## Work to complete
Please reproduce, exactly and with nothing added, the lines of the material below that run from the one containing "line: (876, 1001)" to the end.
== Segment start ==
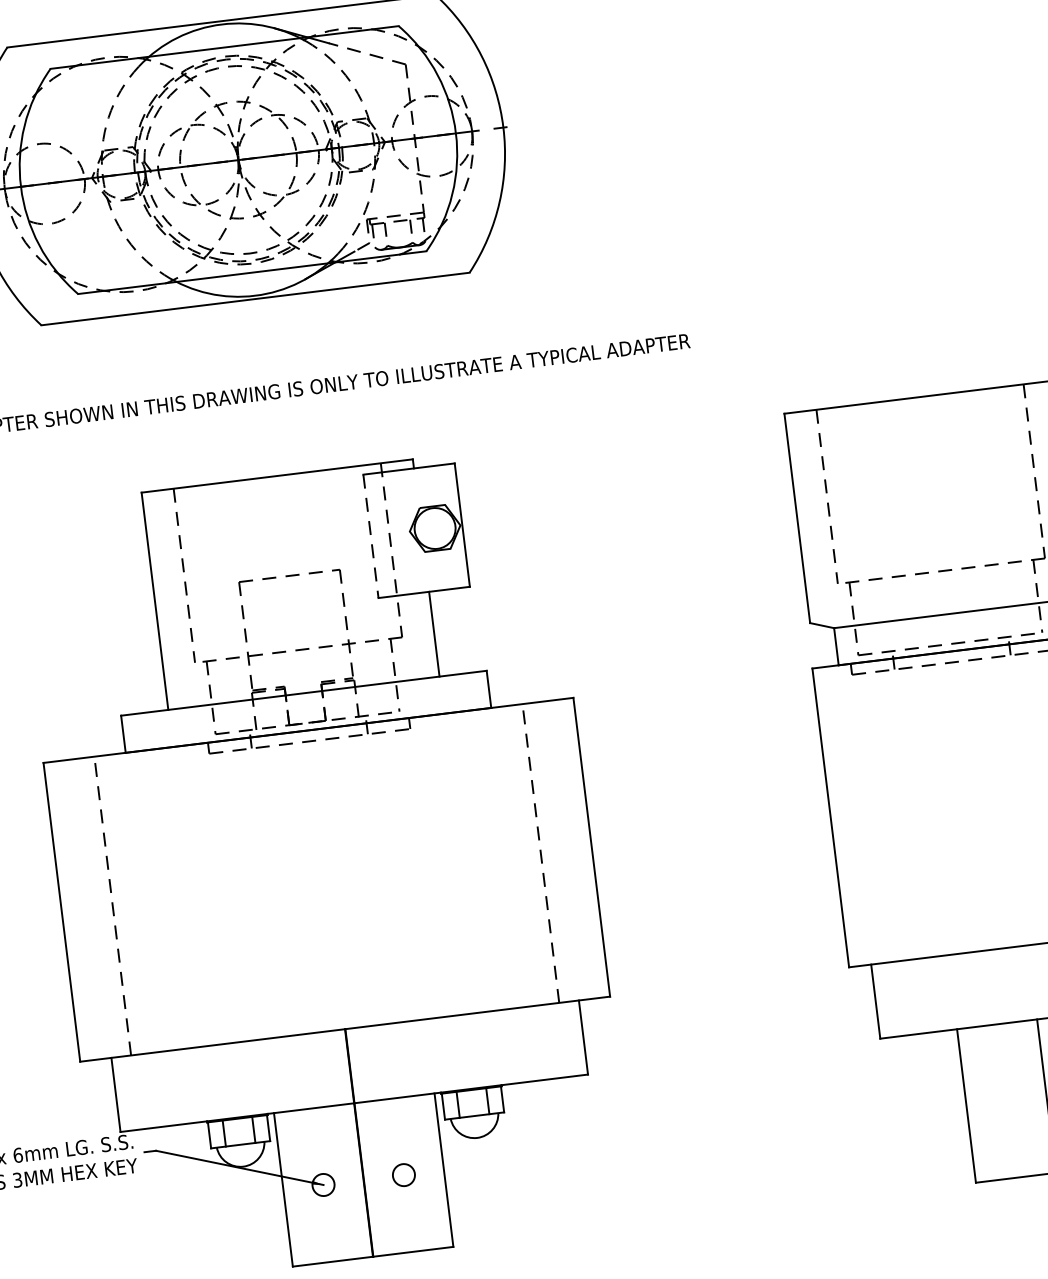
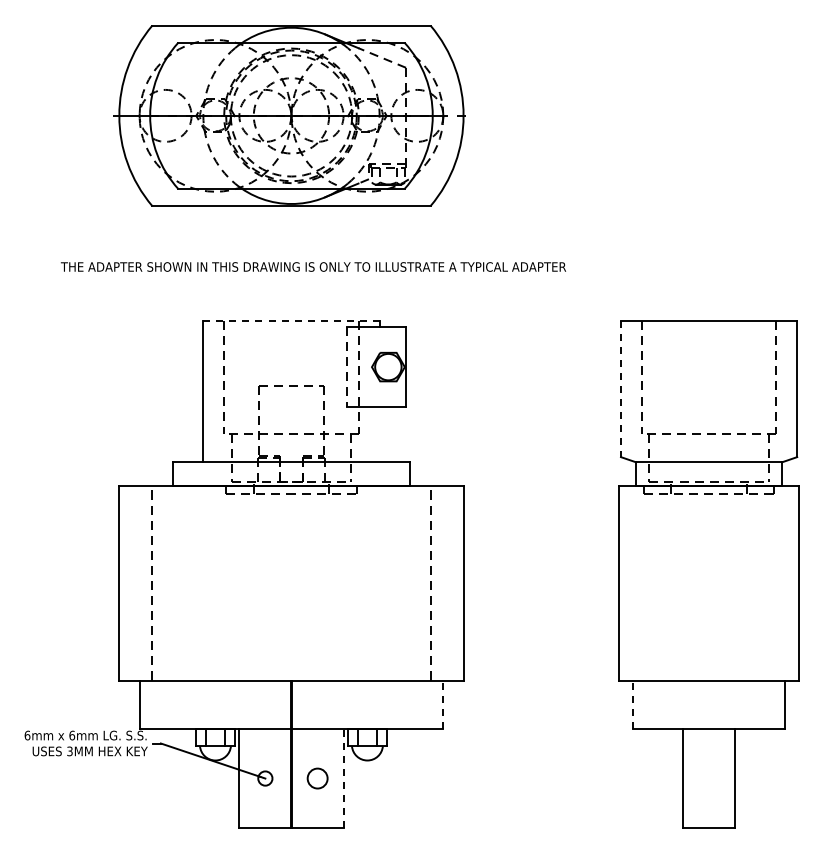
line: (277, 476) -> (291, 321), solid -> dashed
line: (796, 519) -> (620, 389), solid -> dashed
line: (434, 633) -> (379, 434), removed
line: (876, 1001) -> (633, 704), solid -> dashed
line: (583, 1037) -> (443, 704), solid -> dashed
line: (443, 1170) -> (343, 778), solid -> dashed
circle: (403, 1175) -> (317, 778), size x1.4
== Segment end ==
## Answer to this exercise
line: (876, 1001) -> (633, 704), solid -> dashed
line: (583, 1037) -> (443, 704), solid -> dashed
line: (443, 1170) -> (343, 778), solid -> dashed
circle: (403, 1175) -> (317, 778), size x1.4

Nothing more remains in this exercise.